McAfee’s net worth was over $100 million, including interests in smartphone apps, yoga, and all-natural antibiotics, but he suffered huge losses in the global crisis of 2007. After the financial crash, he went “off-the-grid” to live in Belize and Guatemala. He came back to the U.S. two years ago to run for the 2016 Libertarian Party nomination for President of the United States, which he lost to Gary Johnson.

The Showtime documentary, by filmmaker Nanette Burstein, alleges a litany of scandalous and criminal actions by McAfee during his years in Central America. Relying on interviews with McAfee’s former friends, employees and business colleagues, Burstein claims that the Silicon Valley tech wizard became mentally unhinged from reality and engaged in a torrent of illegal actions that included rape and murder.

Burstein says that she traveled to Belize last year expecting to do some kind of “character study” about the always colorful McAfee. But once she began communicating with residents, the breadth of the story expanded into something much more sinister:

“I knew some things (from prior news stories and profiles), but as I got more into it was all, quite frankly, very shocking to me,” Burstein told SiliconValley.com. She added, “We discovered all this surprising stuff that I had absolutely no idea about.”

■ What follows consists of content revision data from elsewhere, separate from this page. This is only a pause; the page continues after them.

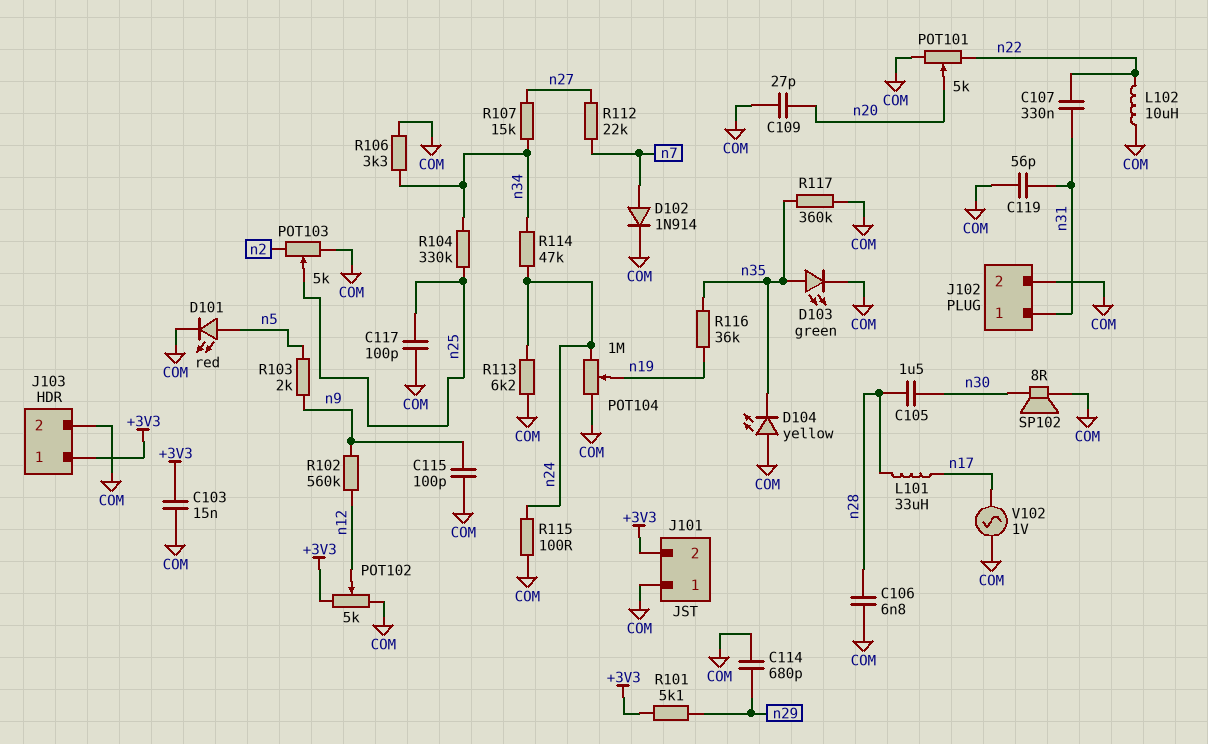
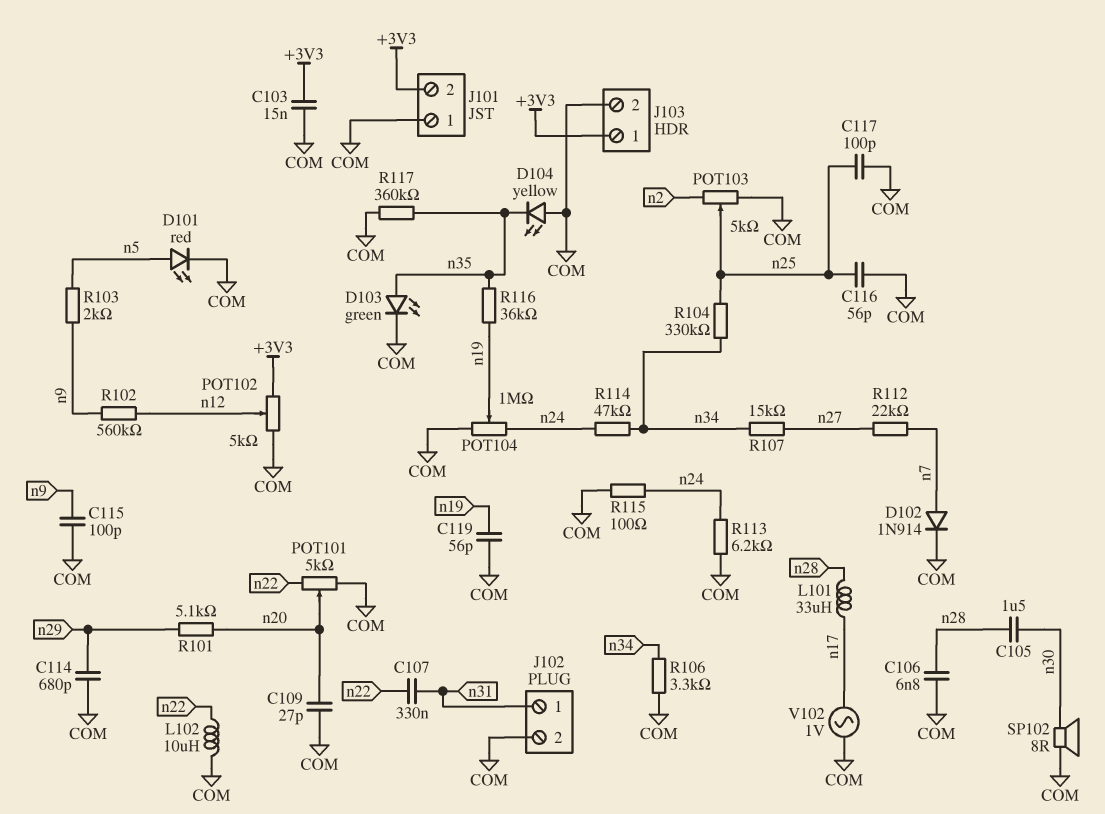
C116: none -> 56pF (COM, n25)
C119: 56pF (COM, n31) -> 56pF (COM, n19)
R101: 5.1k (+3V3, n29) -> 5.1k (n20, n29)

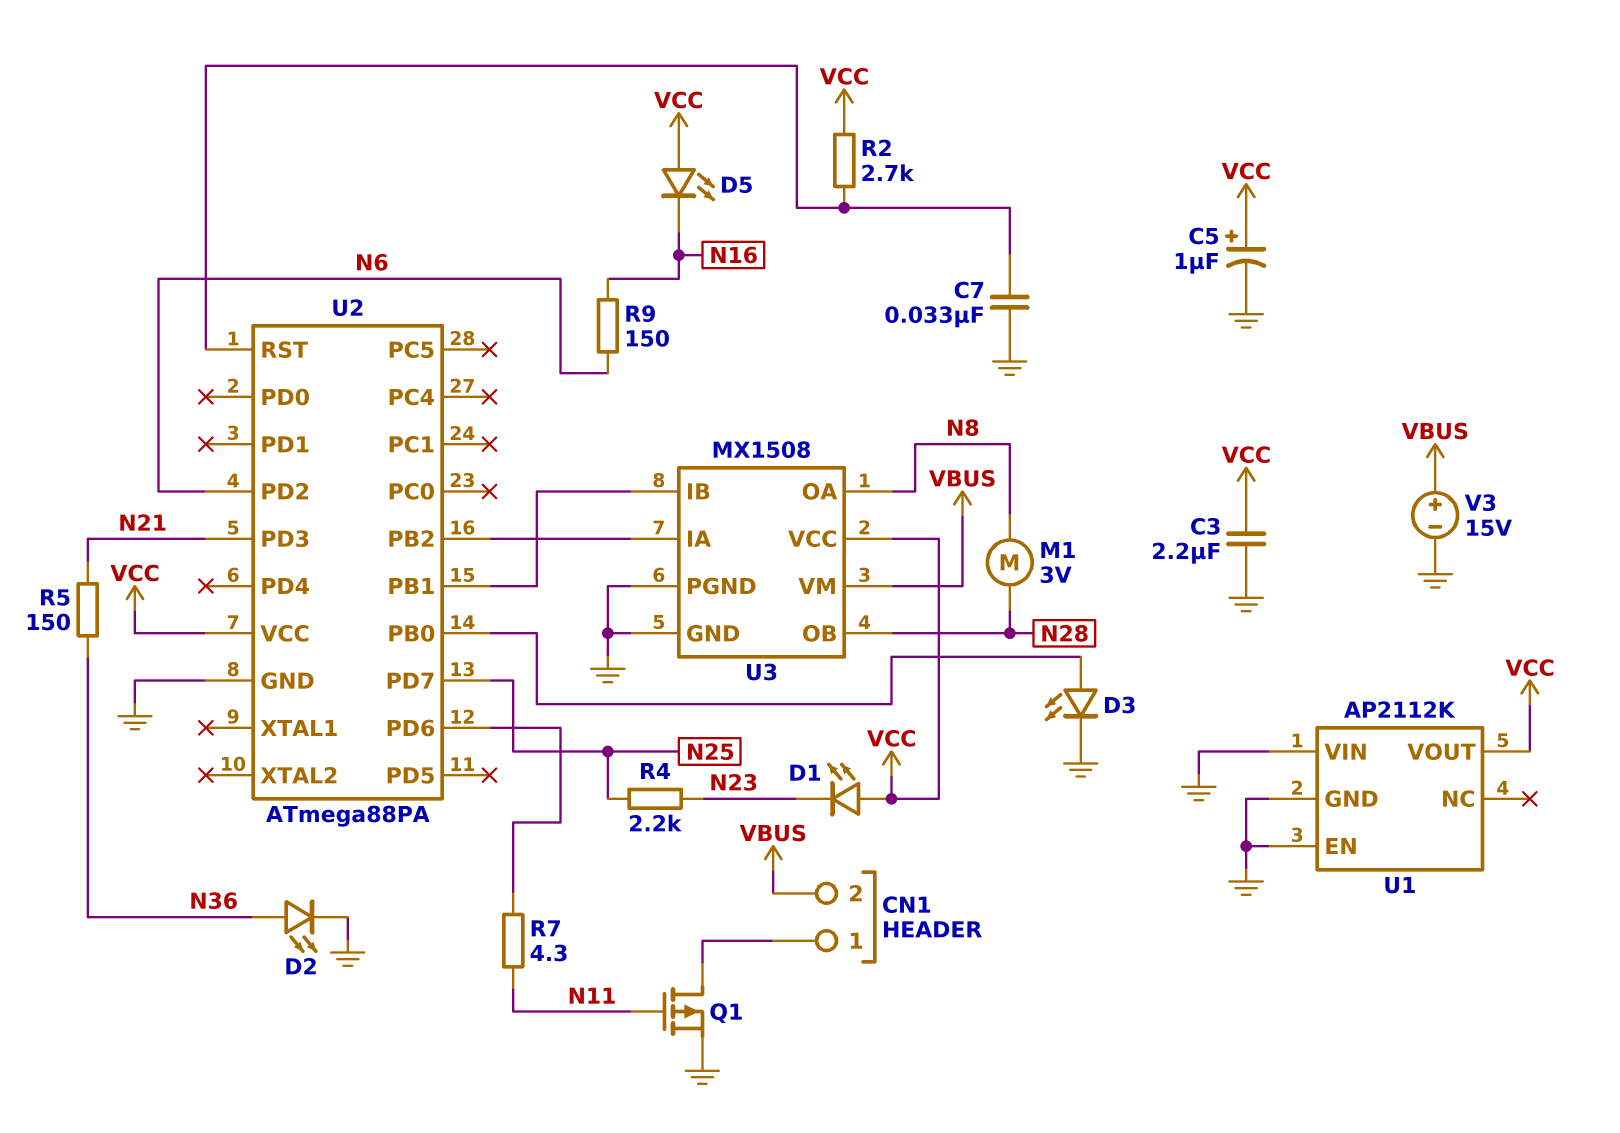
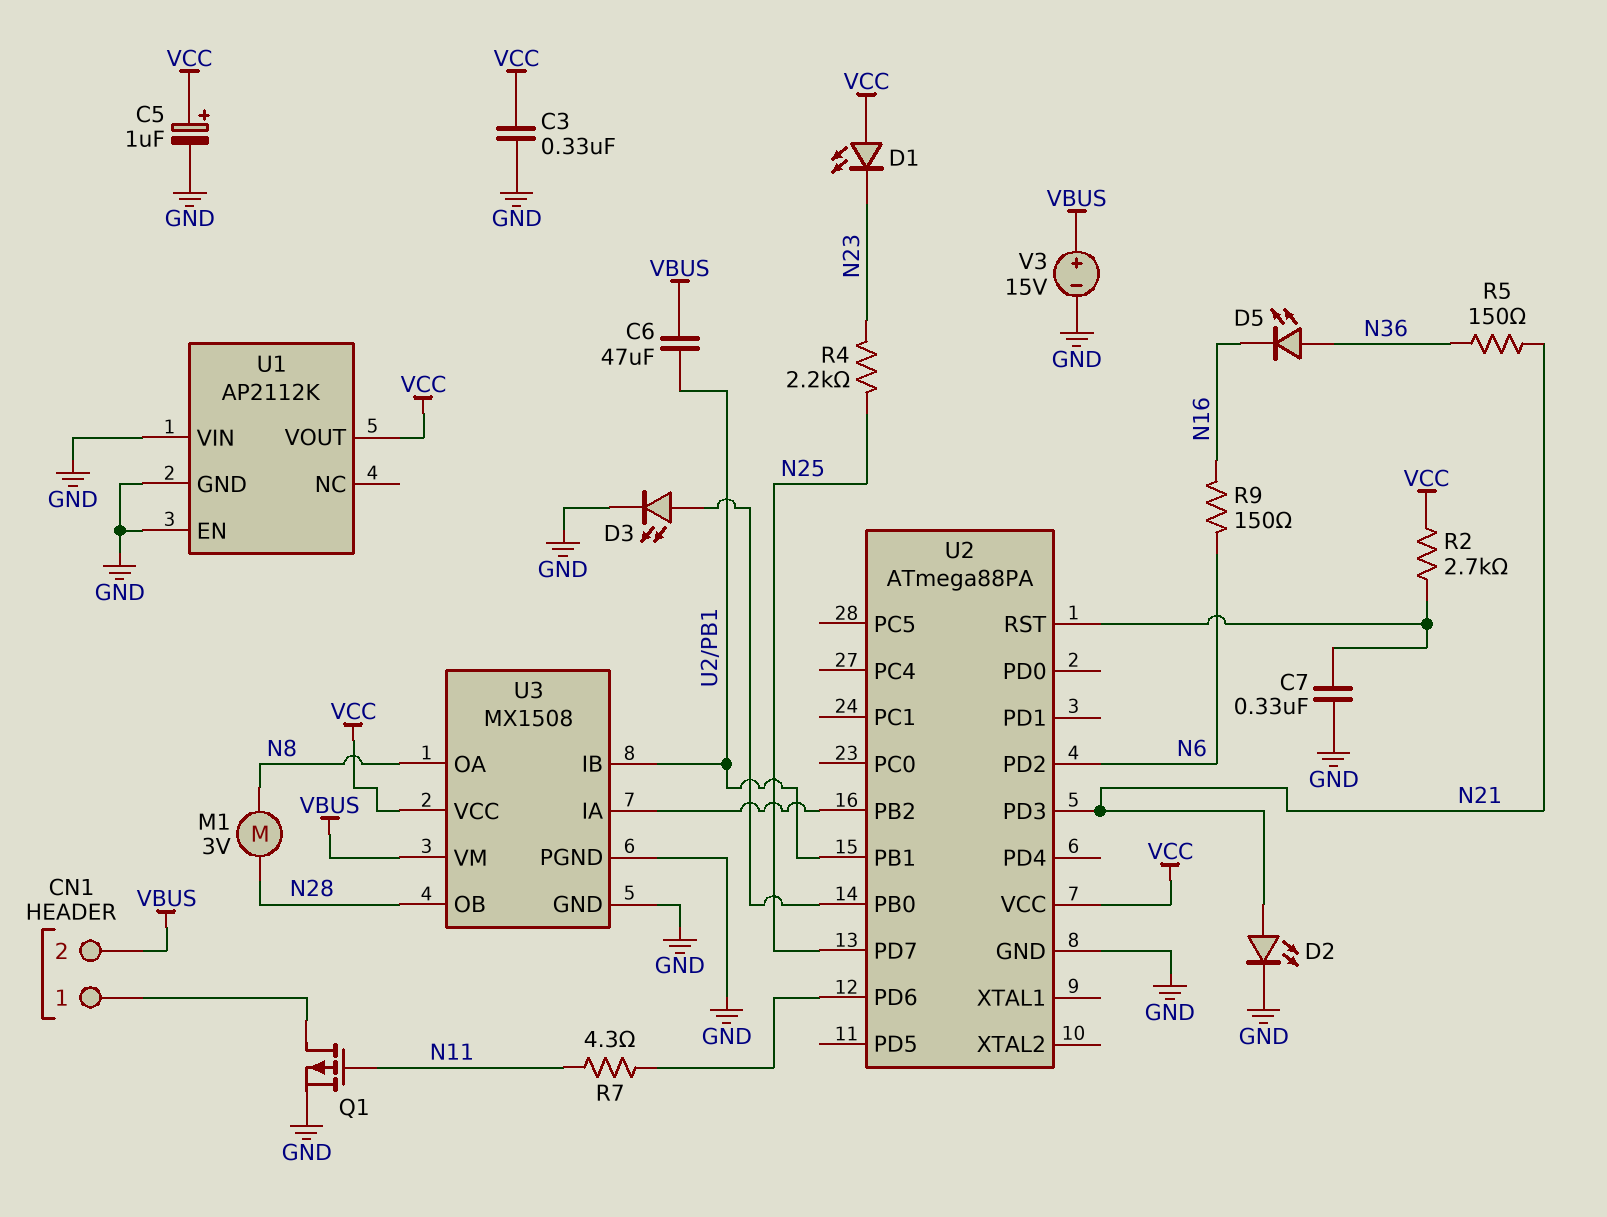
C3: 2.2uF (GND, VCC) -> 330nF (GND, VCC)
C6: none -> 47uF (U2/PB1, VBUS)
C7: 33nF (GND, U2/RST) -> 330nF (GND, U2/RST)
D2: LED (A N36, K GND) -> LED (A N21, K GND)
D5: LED (A VCC, K N16) -> LED (A N36, K N16)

Burstein spent three months in Belize talking to residents familiar with McAfee. She describes the portrait they provide as something out of Joseph Conrad’s Heart of Darkness novel. McAfee recruited known felons to be his armed bodyguards, and then supposedly isolated himself on an island compound where he took impoverished teens to provide him sexual favors as his “girlfriends.”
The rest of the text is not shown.